Hinter mir hörte ich Rudy. »Das führt einen wieder zum Wesentlichen zurück, nicht wahr?«
»Stimmt!«, meinte Top leise.
»Major Courtland?« Wir drehten uns um. Hinter uns stand ein großer Mann in einem perfekt sitzenden grauen Anzug. Er hatte ein breites Lächeln auf seinem gebräunten Gesicht. Ich wusste sofort, wer er war, denn Grace hatte ihn mir genau beschrieben: Linden Brierly, Direktor des Secret Service.
Grace und ich traten zu ihm und begrüßten ihn in der Nähe des dreistufigen Podiums, das zwischen den zwei Glocken errichtet worden war. Überall waren Flaggen und Mikrofone zu sehen, die natürlich noch nicht eingeschaltet waren. Dessen hatte ich mich bereits versichert.
Grace stellte uns vor und reichte Brierly die Hand, die dieser kurz, aber kräftig drückte. »Es tut mir leid, Sir«, sagte Grace, »dass wir uns sozusagen die IDs vom Secret Service ausleihen mussten, aber der Präsident war der Meinung, dass das die beste Lösung darstellte.«
Brierly zögerte keine Sekunde. »Das ist doch selbstverständlich«, antwortete er, obwohl es ihm wahrscheinlich alles andere als recht war. Zumindest wäre es mir so gegangen. Aber Brierly war ein erfahrener Diplomat, der es nicht so weit gebracht hätte, wenn er jedes Mal offen gezeigt hätte, was ihm nicht passte. Er blickte sich um und vergewisserte sich, dass niemand anderer außer ihm und dem Echo-Team in der Nähe war. »Ich habe mich mit Ihrem Vorgesetzten, Mr. Deacon, getroffen.« Er hielt inne und lächelte etwas verlegen. »Oder ist es Mr. Church? Es scheint, als ob es gewisse Unstimmigkeiten bezüglich seines Namens gäbe.«
»Er zieht es vor, Mr. Church genannt zu werden.«
»Verstehe … Interessanter Mann«, meinte Brierly. »Ich habe mich mal etwas in seiner Vergangenheit umgeschaut – oder es zumindest versucht. Weit bin ich nicht gekommen,
da mir der oberste Chef persönlich die Leviten gelesen hat.«
Grace erwiderte sein Lächeln, sagte aber nichts. Ich versuchte, keinen Muskel zu bewegen.

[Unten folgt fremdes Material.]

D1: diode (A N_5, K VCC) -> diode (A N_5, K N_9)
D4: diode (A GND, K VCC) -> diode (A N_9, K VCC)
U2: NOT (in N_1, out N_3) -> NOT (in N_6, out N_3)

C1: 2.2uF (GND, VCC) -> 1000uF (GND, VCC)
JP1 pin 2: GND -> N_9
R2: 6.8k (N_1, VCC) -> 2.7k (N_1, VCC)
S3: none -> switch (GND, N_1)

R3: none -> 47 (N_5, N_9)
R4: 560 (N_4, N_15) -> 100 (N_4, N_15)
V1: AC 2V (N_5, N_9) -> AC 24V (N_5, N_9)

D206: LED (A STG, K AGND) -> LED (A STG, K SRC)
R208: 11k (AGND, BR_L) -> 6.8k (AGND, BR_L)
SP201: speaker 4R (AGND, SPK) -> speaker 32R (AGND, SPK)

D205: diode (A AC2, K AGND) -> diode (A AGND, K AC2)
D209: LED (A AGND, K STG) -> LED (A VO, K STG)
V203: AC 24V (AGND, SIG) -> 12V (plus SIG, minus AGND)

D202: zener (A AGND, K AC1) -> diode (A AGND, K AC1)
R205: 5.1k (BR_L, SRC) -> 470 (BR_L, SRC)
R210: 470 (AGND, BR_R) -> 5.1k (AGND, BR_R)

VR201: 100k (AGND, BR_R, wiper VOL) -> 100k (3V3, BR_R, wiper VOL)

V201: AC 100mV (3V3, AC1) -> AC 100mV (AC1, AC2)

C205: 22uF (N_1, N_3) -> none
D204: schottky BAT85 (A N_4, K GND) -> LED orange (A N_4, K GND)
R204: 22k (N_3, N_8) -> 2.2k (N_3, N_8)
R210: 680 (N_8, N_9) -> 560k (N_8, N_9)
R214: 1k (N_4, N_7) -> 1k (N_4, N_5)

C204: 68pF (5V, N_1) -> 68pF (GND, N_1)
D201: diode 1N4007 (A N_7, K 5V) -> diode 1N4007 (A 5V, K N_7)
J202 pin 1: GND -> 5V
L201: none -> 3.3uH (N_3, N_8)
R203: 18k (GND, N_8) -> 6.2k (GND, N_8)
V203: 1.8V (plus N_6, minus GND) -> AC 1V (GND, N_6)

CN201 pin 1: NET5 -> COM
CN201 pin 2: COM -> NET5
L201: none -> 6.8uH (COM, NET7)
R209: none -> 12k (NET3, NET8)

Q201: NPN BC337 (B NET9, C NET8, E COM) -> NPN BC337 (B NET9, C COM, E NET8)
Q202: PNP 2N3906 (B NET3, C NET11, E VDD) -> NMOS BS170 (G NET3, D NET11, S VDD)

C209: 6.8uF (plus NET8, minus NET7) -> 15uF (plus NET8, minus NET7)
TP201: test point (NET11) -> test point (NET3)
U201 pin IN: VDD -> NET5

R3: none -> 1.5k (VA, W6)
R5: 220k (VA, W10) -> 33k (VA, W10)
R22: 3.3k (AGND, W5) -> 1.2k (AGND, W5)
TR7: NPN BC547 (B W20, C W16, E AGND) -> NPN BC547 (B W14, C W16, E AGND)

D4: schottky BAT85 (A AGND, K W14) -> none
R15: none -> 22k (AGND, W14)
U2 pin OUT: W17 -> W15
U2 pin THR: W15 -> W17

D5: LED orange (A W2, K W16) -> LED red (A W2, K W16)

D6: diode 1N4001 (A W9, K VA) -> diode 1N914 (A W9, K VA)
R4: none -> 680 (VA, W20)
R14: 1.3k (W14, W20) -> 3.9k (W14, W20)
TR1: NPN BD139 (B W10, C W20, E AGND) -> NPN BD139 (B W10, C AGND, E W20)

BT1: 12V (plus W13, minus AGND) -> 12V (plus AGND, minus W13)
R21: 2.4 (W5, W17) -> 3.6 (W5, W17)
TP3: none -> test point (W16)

Brierly wartete kurz und zuckte dann mit den Schultern. »Verstehe. Kein Problem, Major. Also, schießen Sie los. Was kann ich für Sie tun?«
Grace und ich hatten vorher vereinbart, dass sie Brierly bekam, während ich mir Lee vorknöpfte. Sie redete nicht lange um den heißen Brei herum. »Sir, wir würden gerne über die Kandidaten mit Ihnen sprechen, die Sie uns geschickt haben.«
Brierlys Lächeln verringerte sich um mindestens zwei Zentimeter. »Wieso, Major?«
Auf diese Frage blieb sie ihm eine Antwort schuldig. »Was können Sie mir über die Leute erzählen, die Sie ausgewählt haben?« Sie zählte elf Namen auf, zu denen auch Sergeant Michael Sanderson, einer von Dietrichs Sicherheitsleuten, und Second Lieutenant Oliver Brown gehörten. Die anderen hatte ich noch nicht kennengelernt.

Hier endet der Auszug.